I don't pretend for a minute to fully understand how my nervous system works, especially since it's actually multiple systems working together.  I don't think that neurologists completely understand how it all works either;  there's neurological and brain research being done all the time.    Nervous systems are incredibly complex, unique in each of us, and need to be rebuilt or healed with great care.  In order for that kind of healing and rebuilding, retraining, and re-learning to happen, it takes time.  It also takes skill on the part of whoever you're working with.  Repetition is required for our nervous system to learn something, and the repetition has to be done correctly, putting the building blocks together just right, layer by delicate layer.  I know for myself, although I can do more than I used to, trying to go too fast or do something my system isn't ready for yet, doesn't work.  My system can only absorb so much at a time.  I suspect the process is a bit slower because I'm not a teenager or young adult, but I don't think this kind of rehab work is ever fast.
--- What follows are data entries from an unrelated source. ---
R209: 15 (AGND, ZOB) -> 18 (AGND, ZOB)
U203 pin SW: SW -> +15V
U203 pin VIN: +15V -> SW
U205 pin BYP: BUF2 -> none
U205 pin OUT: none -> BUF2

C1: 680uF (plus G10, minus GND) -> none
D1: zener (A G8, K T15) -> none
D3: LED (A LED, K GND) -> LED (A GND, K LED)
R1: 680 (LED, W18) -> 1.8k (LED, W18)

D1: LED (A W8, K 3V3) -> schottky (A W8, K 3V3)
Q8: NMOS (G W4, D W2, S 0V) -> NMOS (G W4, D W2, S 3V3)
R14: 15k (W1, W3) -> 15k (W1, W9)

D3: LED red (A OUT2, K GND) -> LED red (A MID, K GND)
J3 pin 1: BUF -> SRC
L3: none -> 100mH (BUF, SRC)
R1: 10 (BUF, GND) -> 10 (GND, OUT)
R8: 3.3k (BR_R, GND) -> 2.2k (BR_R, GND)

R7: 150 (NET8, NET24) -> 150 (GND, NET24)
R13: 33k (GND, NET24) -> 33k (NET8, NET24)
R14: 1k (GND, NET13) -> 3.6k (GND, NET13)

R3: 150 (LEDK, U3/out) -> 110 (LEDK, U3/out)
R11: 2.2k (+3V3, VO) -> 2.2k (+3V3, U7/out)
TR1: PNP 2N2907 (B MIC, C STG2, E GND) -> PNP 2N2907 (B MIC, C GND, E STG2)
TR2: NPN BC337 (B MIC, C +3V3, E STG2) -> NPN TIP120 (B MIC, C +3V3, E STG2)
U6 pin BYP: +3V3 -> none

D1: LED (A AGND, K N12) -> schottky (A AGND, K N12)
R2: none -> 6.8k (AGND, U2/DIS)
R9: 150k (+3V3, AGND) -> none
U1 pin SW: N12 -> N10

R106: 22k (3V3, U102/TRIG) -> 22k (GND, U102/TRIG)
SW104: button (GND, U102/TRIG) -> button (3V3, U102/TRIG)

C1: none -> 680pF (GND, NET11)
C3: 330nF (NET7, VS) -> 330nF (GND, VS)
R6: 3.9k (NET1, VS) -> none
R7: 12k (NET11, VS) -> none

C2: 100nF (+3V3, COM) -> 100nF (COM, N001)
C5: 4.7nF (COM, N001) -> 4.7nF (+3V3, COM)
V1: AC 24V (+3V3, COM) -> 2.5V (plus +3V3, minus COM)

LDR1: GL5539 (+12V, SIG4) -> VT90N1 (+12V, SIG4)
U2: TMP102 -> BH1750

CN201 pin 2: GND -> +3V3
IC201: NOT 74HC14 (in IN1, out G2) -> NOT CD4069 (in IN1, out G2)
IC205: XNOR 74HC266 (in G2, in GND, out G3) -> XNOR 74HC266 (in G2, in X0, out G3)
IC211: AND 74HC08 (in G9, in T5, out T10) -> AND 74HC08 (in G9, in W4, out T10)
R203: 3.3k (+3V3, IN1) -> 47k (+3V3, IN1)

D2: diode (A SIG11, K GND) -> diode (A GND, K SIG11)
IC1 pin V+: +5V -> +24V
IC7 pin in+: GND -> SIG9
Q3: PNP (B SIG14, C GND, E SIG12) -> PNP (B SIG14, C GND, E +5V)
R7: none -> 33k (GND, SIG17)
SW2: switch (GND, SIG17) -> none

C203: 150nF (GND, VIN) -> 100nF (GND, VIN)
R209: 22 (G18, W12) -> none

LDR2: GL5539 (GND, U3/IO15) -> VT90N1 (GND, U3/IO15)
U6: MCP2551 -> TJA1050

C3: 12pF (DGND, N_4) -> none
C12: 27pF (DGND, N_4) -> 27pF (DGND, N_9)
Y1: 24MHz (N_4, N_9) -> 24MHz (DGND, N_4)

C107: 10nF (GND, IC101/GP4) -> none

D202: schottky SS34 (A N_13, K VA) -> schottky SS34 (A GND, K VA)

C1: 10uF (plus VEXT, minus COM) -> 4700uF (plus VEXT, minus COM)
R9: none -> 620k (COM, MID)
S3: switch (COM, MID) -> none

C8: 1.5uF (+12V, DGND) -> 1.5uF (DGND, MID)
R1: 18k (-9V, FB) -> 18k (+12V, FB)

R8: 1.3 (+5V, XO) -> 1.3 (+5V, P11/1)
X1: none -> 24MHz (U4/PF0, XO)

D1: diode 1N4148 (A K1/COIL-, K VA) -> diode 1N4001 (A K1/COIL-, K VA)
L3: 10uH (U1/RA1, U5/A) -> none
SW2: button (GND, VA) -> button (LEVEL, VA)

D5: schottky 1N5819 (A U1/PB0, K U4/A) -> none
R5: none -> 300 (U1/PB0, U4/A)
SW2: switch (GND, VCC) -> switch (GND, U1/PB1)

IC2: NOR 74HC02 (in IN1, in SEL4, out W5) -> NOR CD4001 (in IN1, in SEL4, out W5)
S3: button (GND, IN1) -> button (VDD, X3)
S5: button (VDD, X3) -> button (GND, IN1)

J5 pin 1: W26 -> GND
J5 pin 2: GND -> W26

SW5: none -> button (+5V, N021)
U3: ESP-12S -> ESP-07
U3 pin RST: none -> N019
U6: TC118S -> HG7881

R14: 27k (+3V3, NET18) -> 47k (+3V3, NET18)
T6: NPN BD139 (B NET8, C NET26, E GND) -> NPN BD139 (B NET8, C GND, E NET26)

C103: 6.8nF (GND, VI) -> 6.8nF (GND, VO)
What all of this makes me think about is what I really have control over in the process.  The answer, I think, is the effort I put into anything.  There's always going to be variables I can't control.  A minor interruption during a session with Joyce or Ann, my dog barking when I'm trying to do something at home, or something coming up that I hadn't anticipated.  But I'm still doing what I can, putting in the effort.  And every little bit adds up.  Sometimes I imagine one of those sand art containers with different colored sands in it.  Everyone has seen those, and each one is different.  Every little bit of every color is necessary for the container to look exactly as it does.  It takes time and patience to make one of those really well; it needs to be packed very thoughtfully.  And if there's a shift while it's being created, what you see in the container changes.  There's a great deal of effort that goes into sand art, and I think a lot of art is like that.  I think of music in a similar way.  Every little bit of music, every note I play, even if only for a couple of minutes, every moment of effort adds up. 

Another part of why the process is slow and painstaking is because of the pacing.  Pacing is important not just in a rehab session; it's really part of the fabric of my day, in all kinds of ways.  It's thinking about when I need to take a break, thinking about if, when and how I'll consciously build some kind of a challenge (not necessarily specifically visual) into my day.  Different days have different challenges, sometimes planned sometimes not, and pacing has become part of my thought process. Sometimes I do something and don't realize until I'm actually doing it, or even until afterwards, that I really challenged myself, that I put out a big effort.   Pacing is also really important for anything I do away from home. I'm careful about scheduling, but in the end I have to do the best I can.  When I go out, I often have less control over the actual situation, including what time something will take place or where.  Doing something extra, even if it's not a big thing, can be a challenge for me.  I think about what that day and the next will be like.  I seldom do evening stuff, and have to plan more carefully when I do.   Whenever I do anything new or different, I always want to give myself credit for effort.  I need to remember Mark Kelly and his 30,000 repetitions.  I need to  recognize that every effort I make is another repetition for me, another small step forward.